Connect Self-Managed Kafka Connect to Confluent Cloud¶

If you want to run a connector not yet available in Confluent Cloud, you may run it yourself in a self-managed Kafka Connect cluster. This page shows you how to configure a local Connect cluster backed by a source Apache Kafka® cluster in Confluent Cloud.

Prerequisites

Access to Confluent Cloud.
Confluent CLI.
curl
jq

Tip

Want an easy way to get started?

On Confluent Cloud (https://confluent.cloud), select your environment and cluster, then go to Tools and client configuration > CLI Tools to get ready-made, cluster configuration files and a guided workflow, using Kafka commands to connect your local clients and applications to Confluent Cloud.
The UI takes you through local testing of your configurations using kafka-console-producer and kafka-console-consumer command line tools to send messages to topics and read them.
Also provided is an example of how to set up a Connect cluster from scratch.

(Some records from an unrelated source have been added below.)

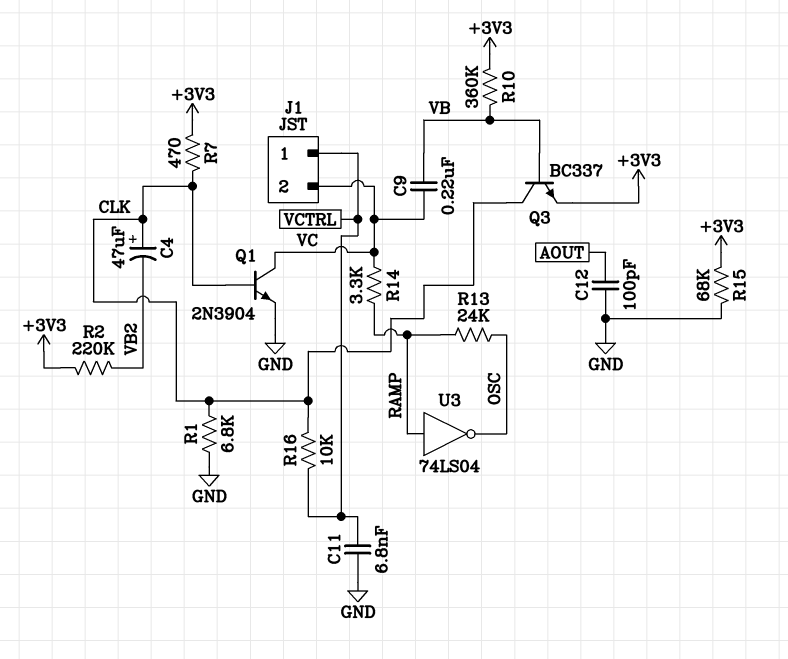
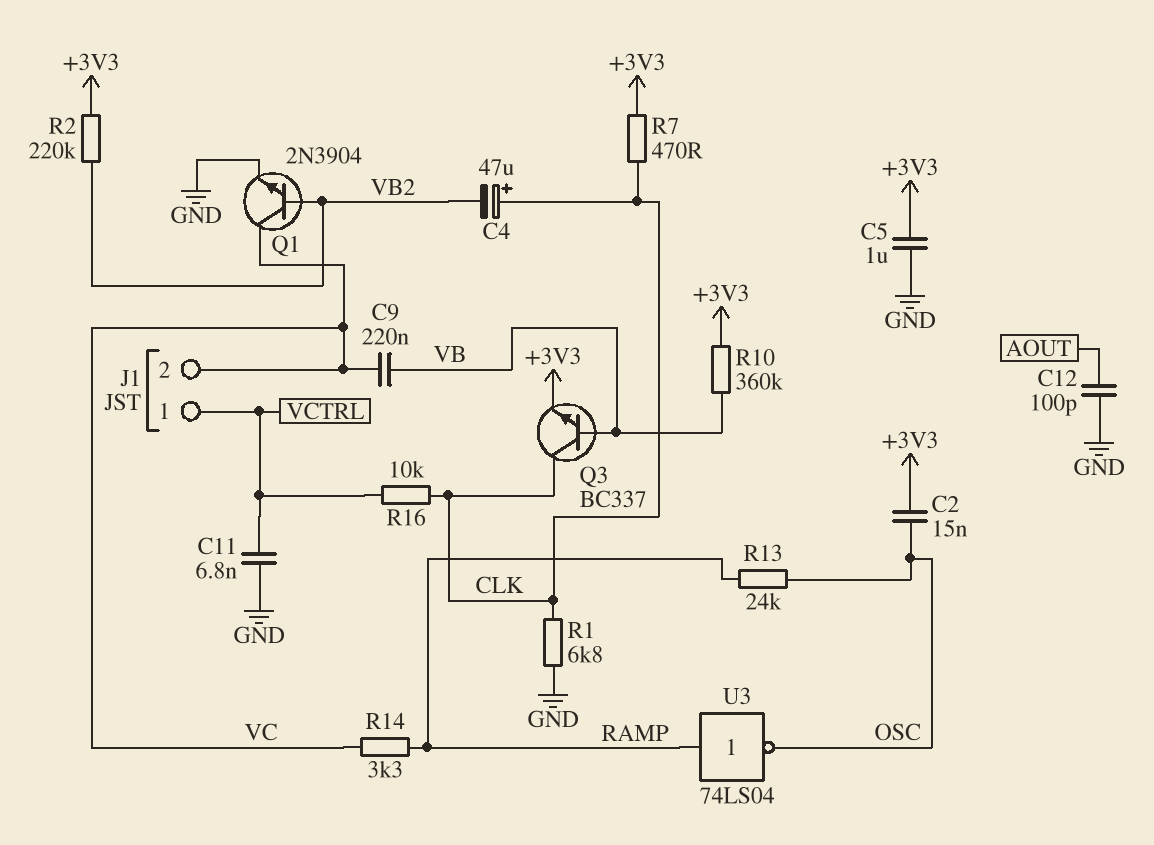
C2: none -> 15nF (+3V3, OSC)
C5: none -> 1uF (+3V3, GND)
Q1: NPN 2N3904 (B CLK, C VC, E GND) -> NPN 2N3904 (B VB2, C VC, E GND)
R15: 68k (+3V3, GND) -> none

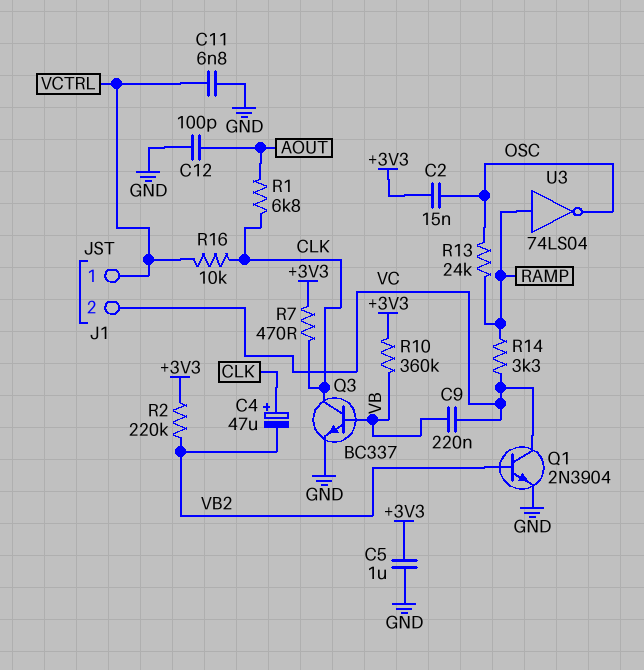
Q3: NPN BC337 (B VB, C CLK, E +3V3) -> NPN BC337 (B VB, C CLK, E GND)
R1: 6.8k (CLK, GND) -> 6.8k (AOUT, CLK)

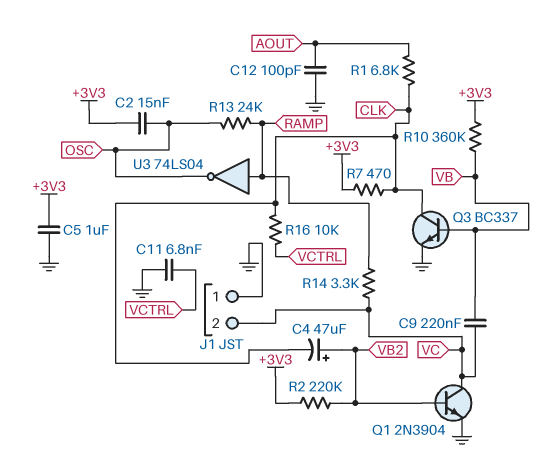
C4: 47uF (plus CLK, minus VB2) -> 47uF (plus VB2, minus CLK)
J1 pin 1: VCTRL -> GND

Create the Topics in Cloud Cluster¶

You must manually create topics for source connectors to write to.

Create a page_visits topic as follows:

confluent kafka topic create --partitions 1 page_visits

Set up a local Connect Worker with Confluent Platform install¶

Download the latest ZIP or TAR distribution of Confluent Platform from https://www.confluent.io/download/. Follow the instructions based on whether you are using a Standalone Cluster or Distributed Cluster.

Replace <cloud-bootstrap-servers>, <api-key>, and <api-secret> with appropriate values from your Kafka cluster setup.

Important

Before getting started, review How to use Kafka Connect. Be sure to understand how to configure worker and connector configuration properties.

Standalone Cluster¶

Create my-connect-standalone.properties in the config directory, whose contents look like the following (note the security configs with consumer.* and producer.* prefixes).

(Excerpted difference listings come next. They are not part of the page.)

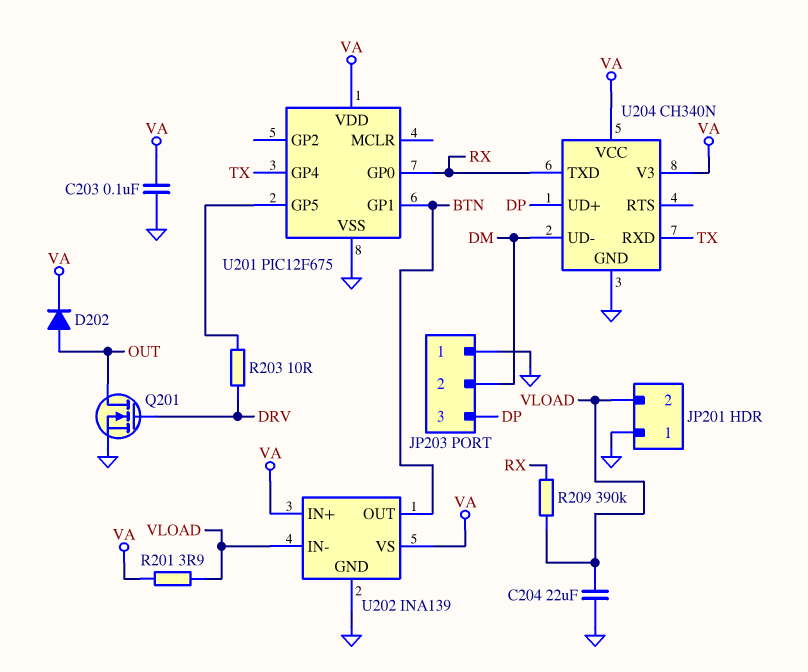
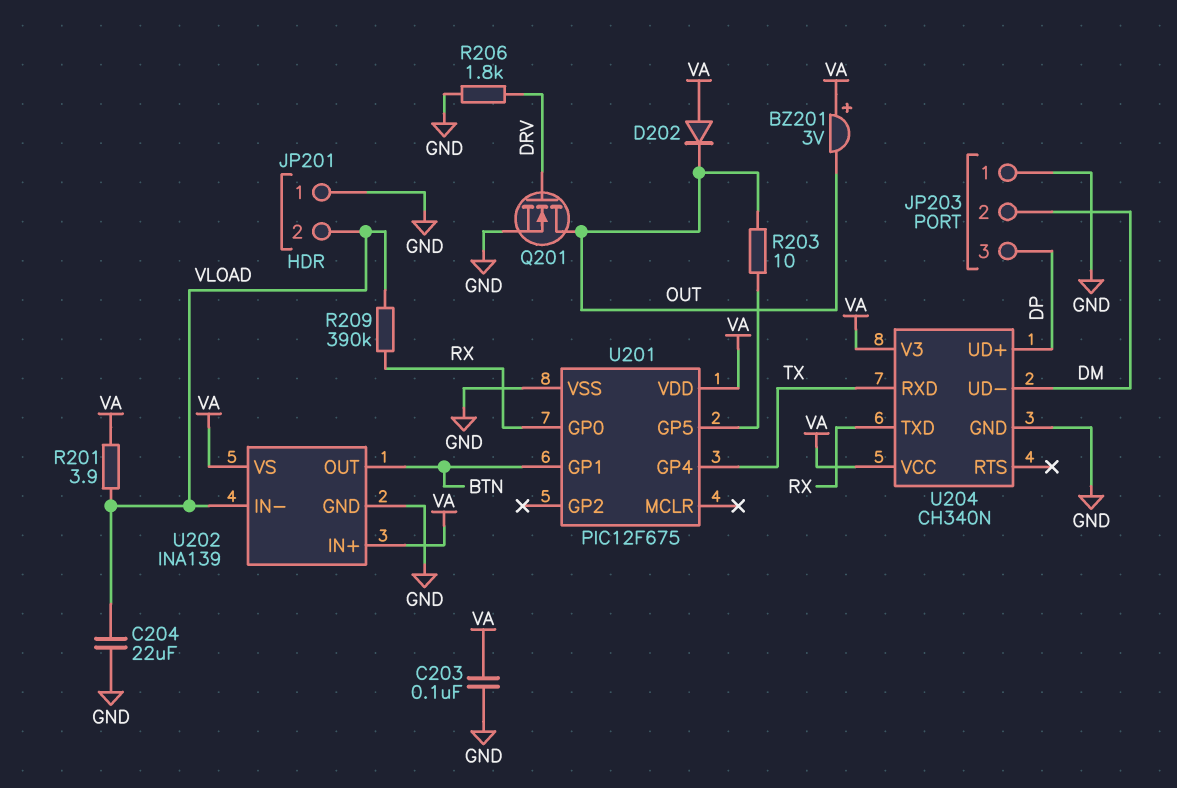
BZ201: none -> buzzer 3V (plus VA, minus OUT)
D202: diode (A OUT, K VA) -> diode (A VA, K OUT)
R203: 10 (DRV, U201/GP5) -> 10 (OUT, U201/GP5)
R206: none -> 1.8k (DRV, GND)

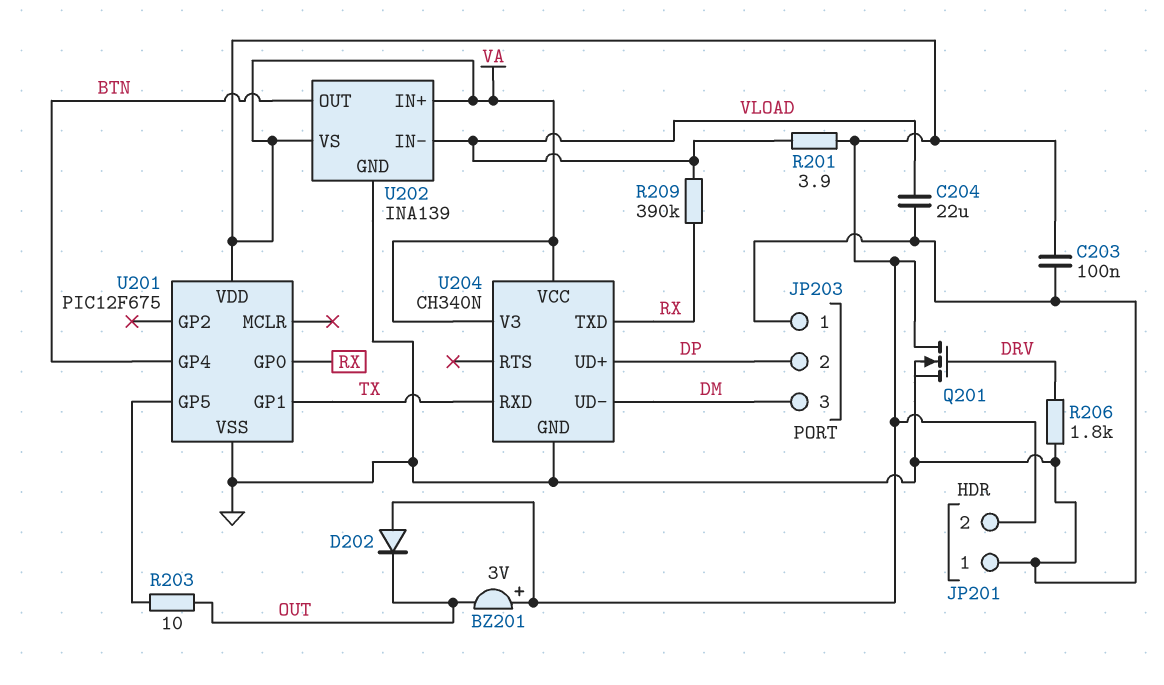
JP201 pin 2: VLOAD -> VA
JP203 pin 2: DM -> DP
JP203 pin 3: DP -> DM
Q201: NMOS (G DRV, D OUT, S GND) -> NMOS (G DRV, D VA, S GND)
U201 pin GP1: BTN -> TX
U201 pin GP4: TX -> BTN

bootstrap.servers=<cloud-bootstrap-servers>

# The converters specify the format of data in Kafka and how to translate it into Connect data. Every Connect user will
# need to configure these based on the format they want their data in when loaded from or stored into Kafka
key.converter=org.apache.kafka.connect.json.JsonConverter
value.converter=org.apache.kafka.connect.json.JsonConverter
# Converter-specific settings can be passed in by prefixing the Converter's setting with the converter you want to apply
# it to
key.converter.schemas.enable=false
value.converter.schemas.enable=false

# The internal converter used for offsets and config data is configurable and must be specified, but most users will
# always want to use the built-in default. Offset and config data is never visible outside of Kafka Connect in this format.
internal.key.converter=org.apache.kafka.connect.json.JsonConverter
internal.value.converter=org.apache.kafka.connect.json.JsonConverter
internal.key.converter.schemas.enable=false
internal.value.converter.schemas.enable=false

# Store offsets on local filesystem
offset.storage.file.filename=/tmp/connect.offsets
# Flush much faster than normal, which is useful for testing/debugging
offset.flush.interval.ms=10000

ssl.endpoint.identification.algorithm=https
sasl.mechanism=PLAIN
sasl.jaas.config=org.apache.kafka.common.security.plain.PlainLoginModule required \
username="<api-key>" password="<api-secret>";
security.protocol=SASL_SSL

consumer.ssl.endpoint.identification.algorithm=https
consumer.sasl.mechanism=PLAIN
consumer.sasl.jaas.config=org.apache.kafka.common.security.plain.PlainLoginModule required \
username="<api-key>" password="<api-secret>";
consumer.security.protocol=SASL_SSL

producer.ssl.endpoint.identification.algorithm=https
producer.sasl.mechanism=PLAIN
producer.sasl.jaas.config=org.apache.kafka.common.security.plain.PlainLoginModule required \
username="<api-key>" password="<api-secret>";
producer.security.protocol=SASL_SSL

# Set to a list of filesystem paths separated by commas (,) to enable class loading isolation for plugins
# (connectors, converters, transformations).
plugin.path=/usr/share/java,/Users/<username>/confluent-6.2.1/share/confluent-hub-components

(Optional) Add the configs to my-connect-standalone.properties to connect to Confluent Cloud Schema Registry per the example in connect-ccloud.delta on GitHub at ccloud/examples/template_delta_configs.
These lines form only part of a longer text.